JUEVES SANTO (Ciclo C)


“Este será un día memorable para vosotros y lo celebraréis como fiesta en honor del Señor, de generación en generación. Decretaréis que sea fiesta para siempre. Hoy, la lectura del libro del Exodo, recordaba cómo Moisés, antes de salir de Egipto, invitó al pueblo a sacrificar una res y a comerla en familia con panes sin fermentar y hierbas amargas. El antiquísimo rito, propio de pueblos de pastores nómadas, recibe en aquel momento un significado nuevo, pues la sangre de la víctima será signo de liberación cuando la última plaga hiera los primogénitos de Egipto. Se trata de la institución de un rito nuevo, del rito de la Pascua, es decir del Paso del Señor que quiere salvar a su pueblo. Este rito de la Pascua Israel lo celebró en la vigilia de dejar Egipto y ha continuado a celebrarlo cada año hasta hoy, como memorial de cuanto Dios ha hecho, hace y hará por su pueblo.

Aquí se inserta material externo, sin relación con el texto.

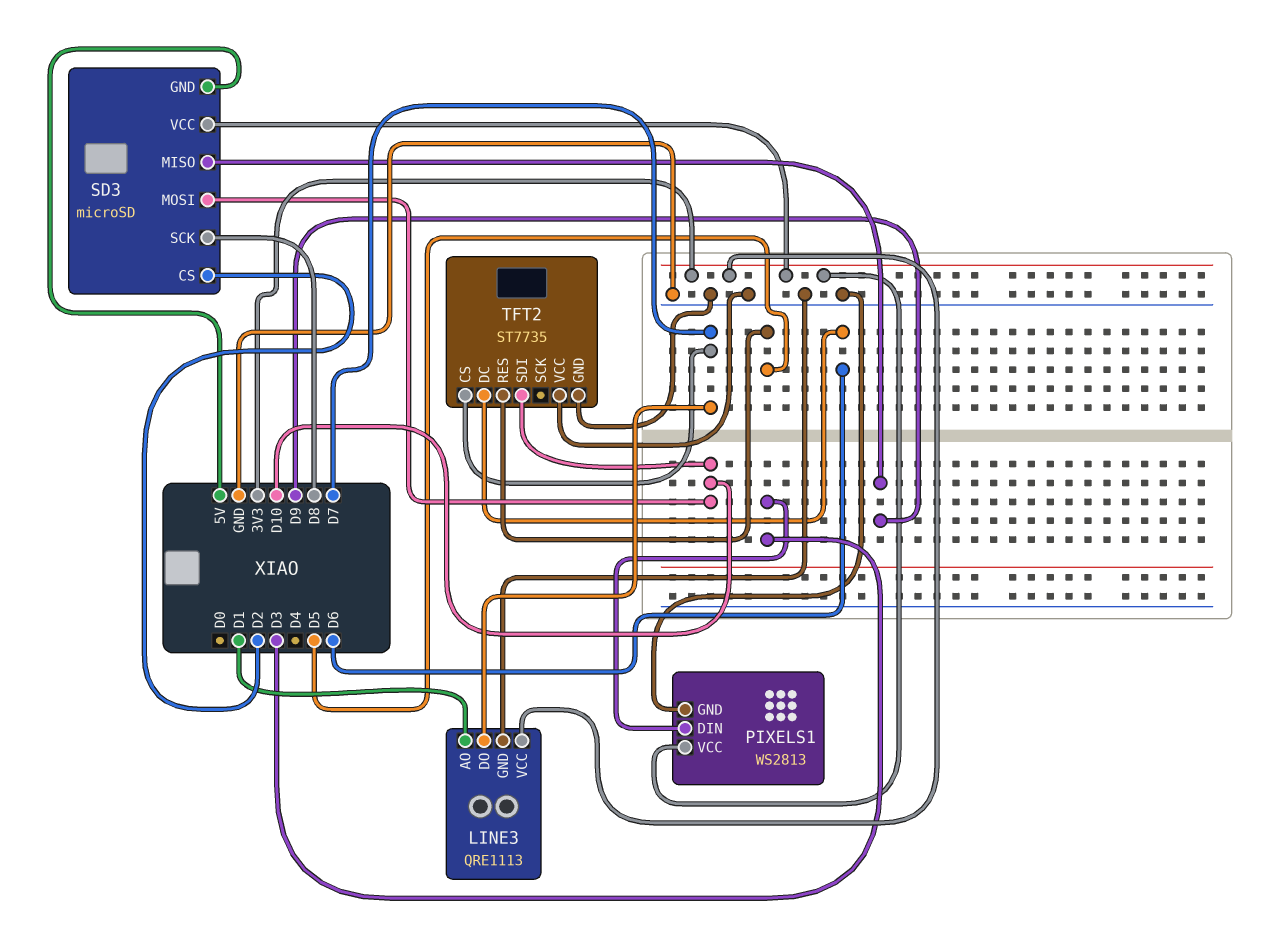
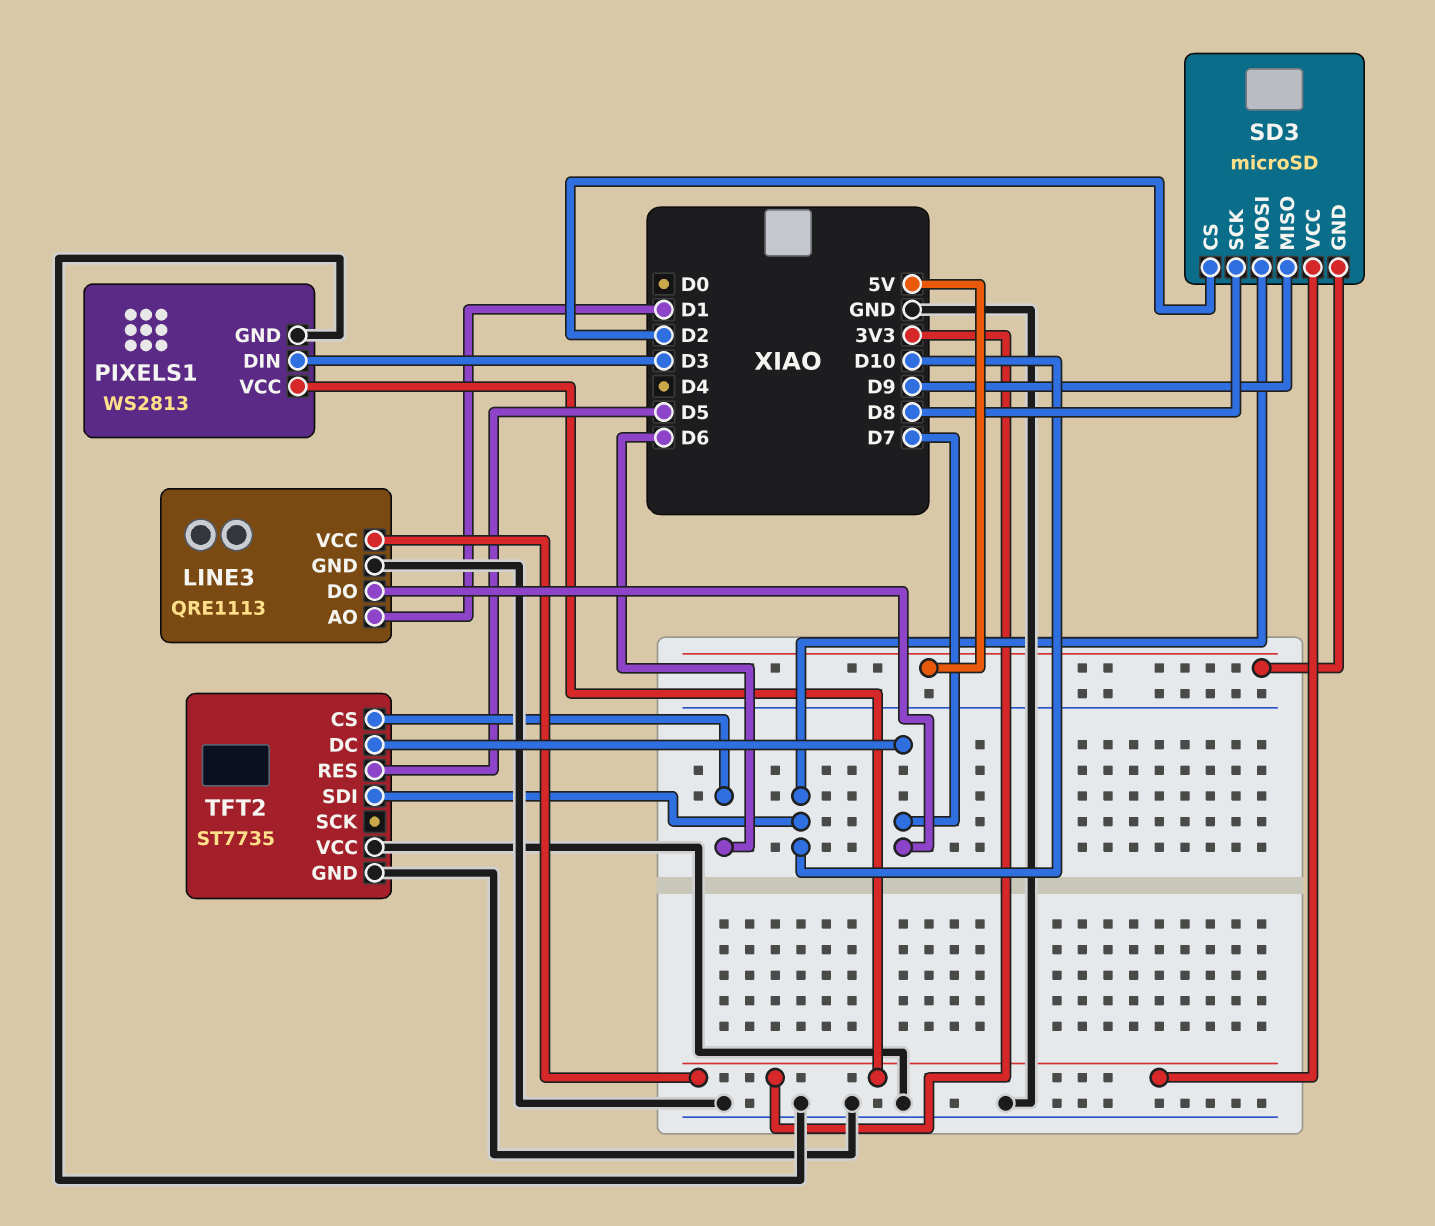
TFT2 pin CS: D7 -> D6
TFT2 pin DC: D6 -> D7

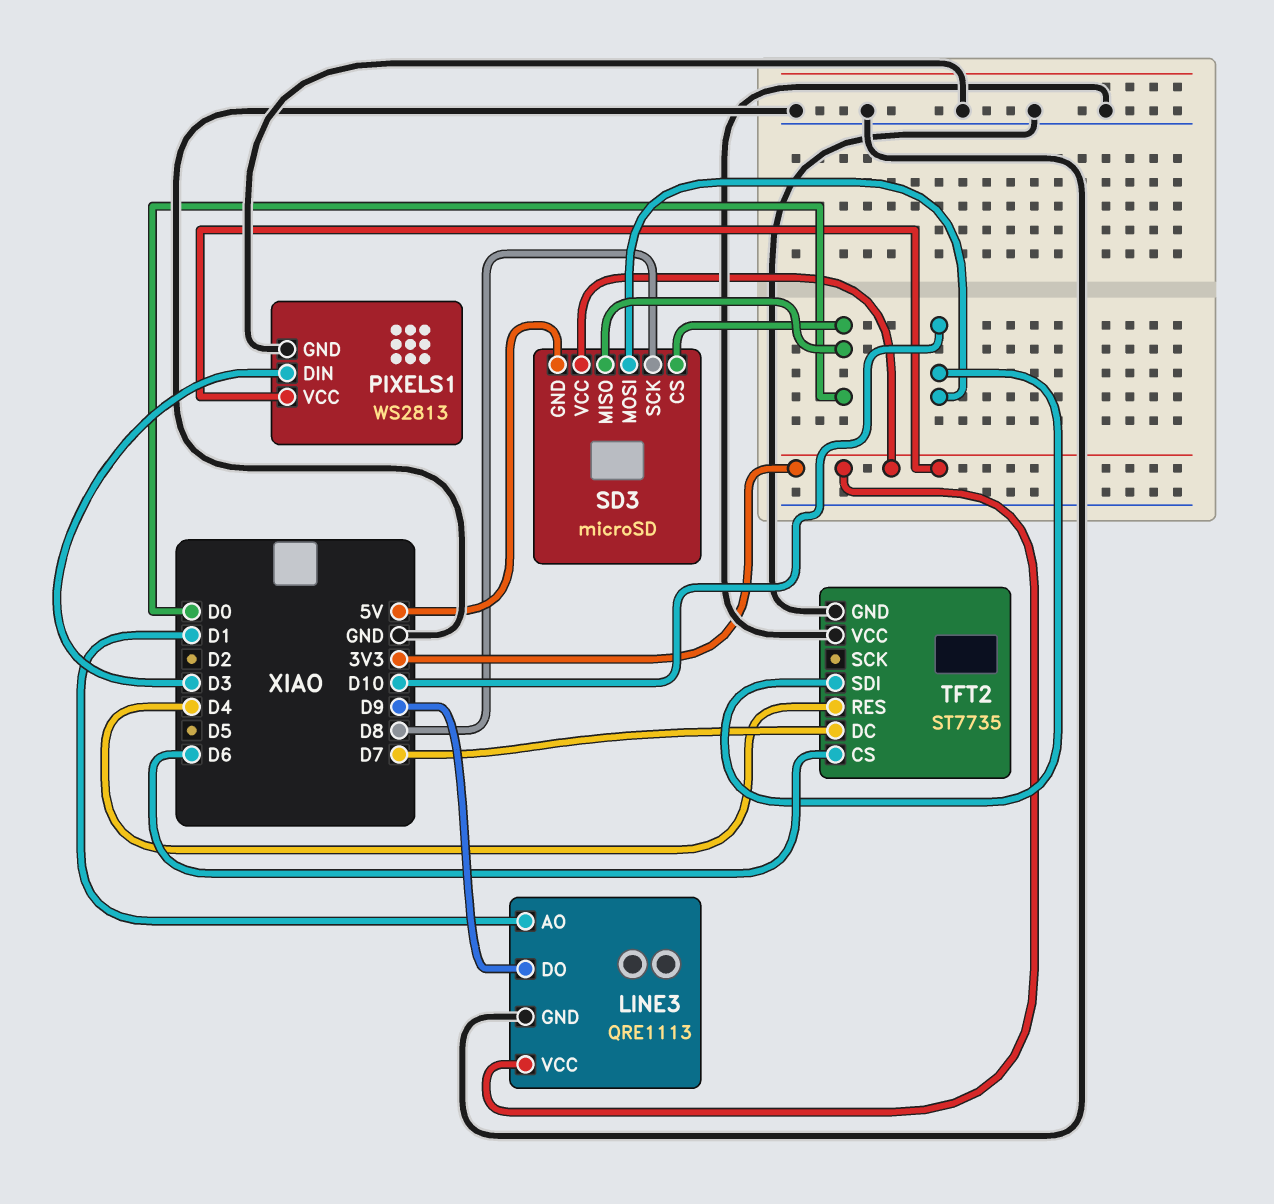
LINE3 pin DO: D7 -> D9
SD3 pin CS: D2 -> D0
SD3 pin MISO: D9 -> D0
TFT2 pin RES: D5 -> D4

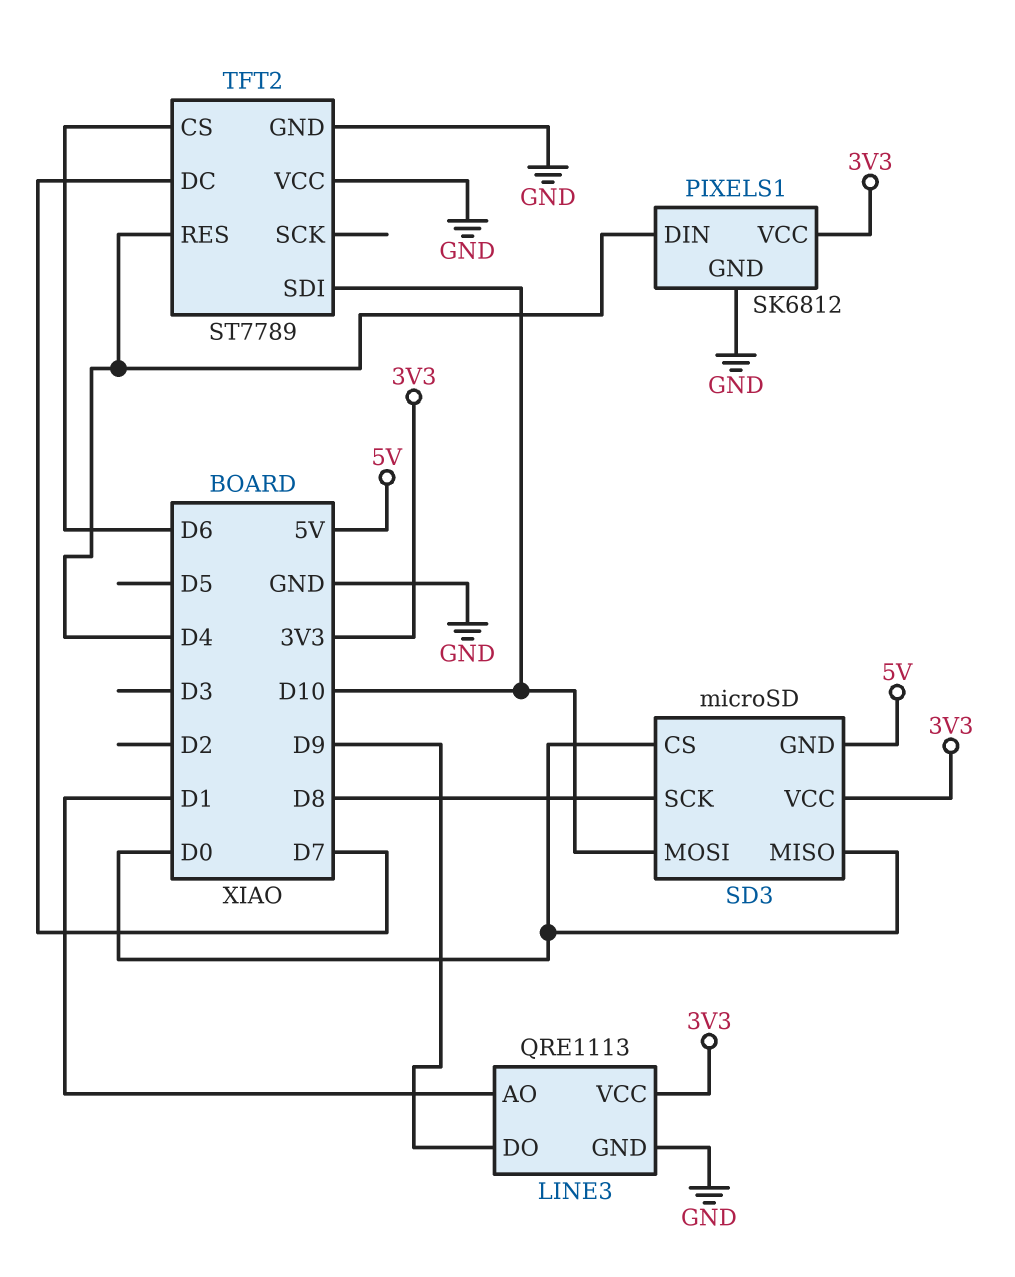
PIXELS1: WS2813 -> SK6812
PIXELS1 pin DIN: D3 -> D4
TFT2: ST7735 -> ST7789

            Jesús, como todo buen israelita celebró cada año la cena de la Pascua. Pero en el momento en que estaba para iniciar el éxodo de su pasión y muerte, quiso comerla con sus discípulos y el venerable rito, por explícita voluntad de Jesús, adquiere un nuevo sentido, como afirmaba san Pablo en la segunda lectura. En lugar del habitual cordero inmolado, Jesús distribuye el pan diciendo: “Esto es mi cuerpo, que se entrega por vosotros”. El pan se convierte en signo de la carne del nuevo y definitivo Cordero que el Viernes santo será inmolado en la Cruz. En lugar de la sangre del cordero, Jesús entrega la copa del vino diciendo: “Este cáliz es la nueva Alianza sellada en mi sangre”, la sangre que será derramada en la Cruz. El antiguo rito pascual, renovado por Jesús, anticipa sacramentalmente la realidad de salvación que tendrá lugar en la Cruz, y, después de la resurrección de Jesús, quedará como rito memorial que, repetido cada día, permite a la Iglesia anunciar la muerte y la resurrección de Jesús hasta que vuelva al final de los tiempos.

            En este contexto hay que entender el relato del evangelio, en el que el evangelista indicaba que había llegado la hora de Jesús, es decir el momento para dejar este mundo y volver al Padre, para enfrentarse con la muerte. Y Jesús acompaña sus palabras con gestos concretos: lava los pies de sus discípulos. El signo es descrito  subrayando el uso de los verbos dejar y tomar, aplicados tanto a los vestidos como a la vida. El hecho de que Jesús lave los pies de los apóstoles no es un simple ejemplo de humilde servicio a los hermanos. Es todo un signo que substituye en el cuarto Evangelio a la misma institución de la Eucaristia.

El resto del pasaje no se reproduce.